1) all legislative power within the realm is vested in Parliament, or is derived from the authority of Parliament — Parliament thus has no rival within the legislative sphere;

2) there is no legal limit to the power of Parliament. Parliament may by Act delegate legislative powers to other bodies and even to individuals but it may also, by Act, remove these powers as simply as it has conferred them. By Act, moreover, Parliament may make any laws it pleases however perverse or ‘wrong’ and the courts are bound to apply them.

The enactments of Parliament are not subject to question. In the legislative sphere Parliament is thus legally ‘sovereign’ and master, but this does not mean that the courts have no influence upon the development of enacted law; for, in order to be applied, every enactment, however it be promulgated, has to be interpreted (or construed ), and the courts are the recognized interpreters of the law. The meaning of words is seldom self-evident; they will often bear two, or even more, possible interpretations and hence the courts must always exercise a considerable degree of control over the practical application of statutes (enactments of Parliament).

Another important feature of the common law tradition is equity. By the fourteenth century many people in England were dissatisfied with the inflexibility of the common law, and a practice developed of appealing directly to the king or to his chief legal administrator, the Lord Chancellor. As the Lord Chancellor's court became more willing to modify existing common law in order to solve disputes, a new system of law developed alongside the common law. The purpose of Equity was to add to or supplement common-law rules in cases where these were too rigid to give justice. This system recognized rights that were not enforced as common law but which were considered “equitable”, or just, such as the right to force someone to fulfill a contract rather than simply pay damages for breaking it or the rights of a beneficiary of a trust. The courts of common law and of equity existed alongside each other for centuries.

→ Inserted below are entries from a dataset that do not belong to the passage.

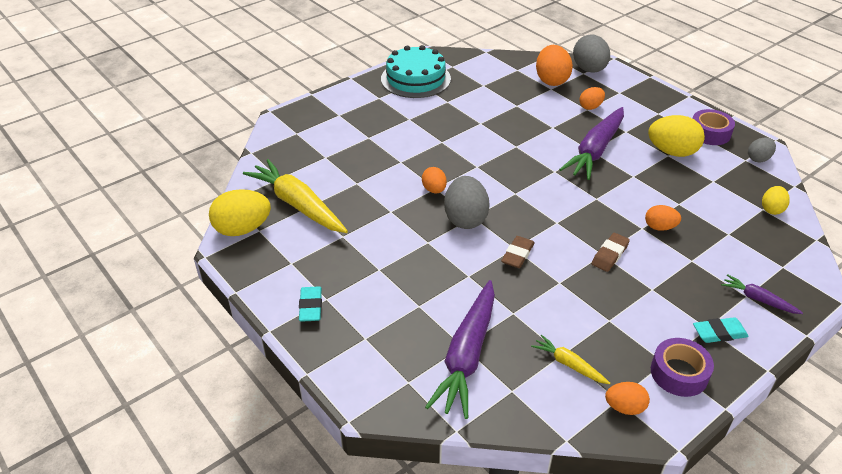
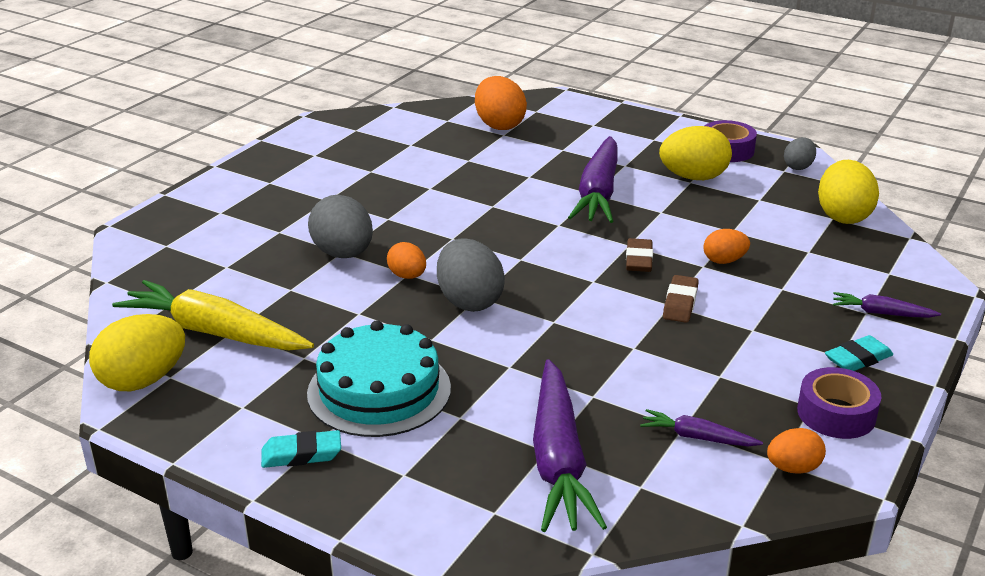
camera: 20 degrees left, 10 degrees down
(310, 307) = (301, 454): turquoise eraser -> turquoise eraser turned 75 degrees counterclockwise
(415, 79) = (311, 152): turquoise cake -> turquoise cake (379, 390)
(517, 255) = (562, 328): brown eraser -> brown eraser (639, 260)
(569, 364) = (697, 437): yellow carrot -> purple carrot
(589, 70) = (541, 106): grey egg -> grey egg (343, 254)
(590, 107) = (566, 146): orange egg -> none
(771, 209) = (843, 216): yellow egg -> yellow egg, size x1.76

One problem resulting from the existence of two systems of justice was that a person often had to begin actions in different courts in order to get a satisfactory solution. For example, in a breach (breaking) of contract claim, a person had to seek specific performance (an order forcing the other party to do something) in court of equity, and damages (monetary compensation for his loss) in a common law court. In 1873 the two systems were unified, and since then they have been administered by the same courts. Nowadays a lawyer can pursue common law and equitable claims in the same court.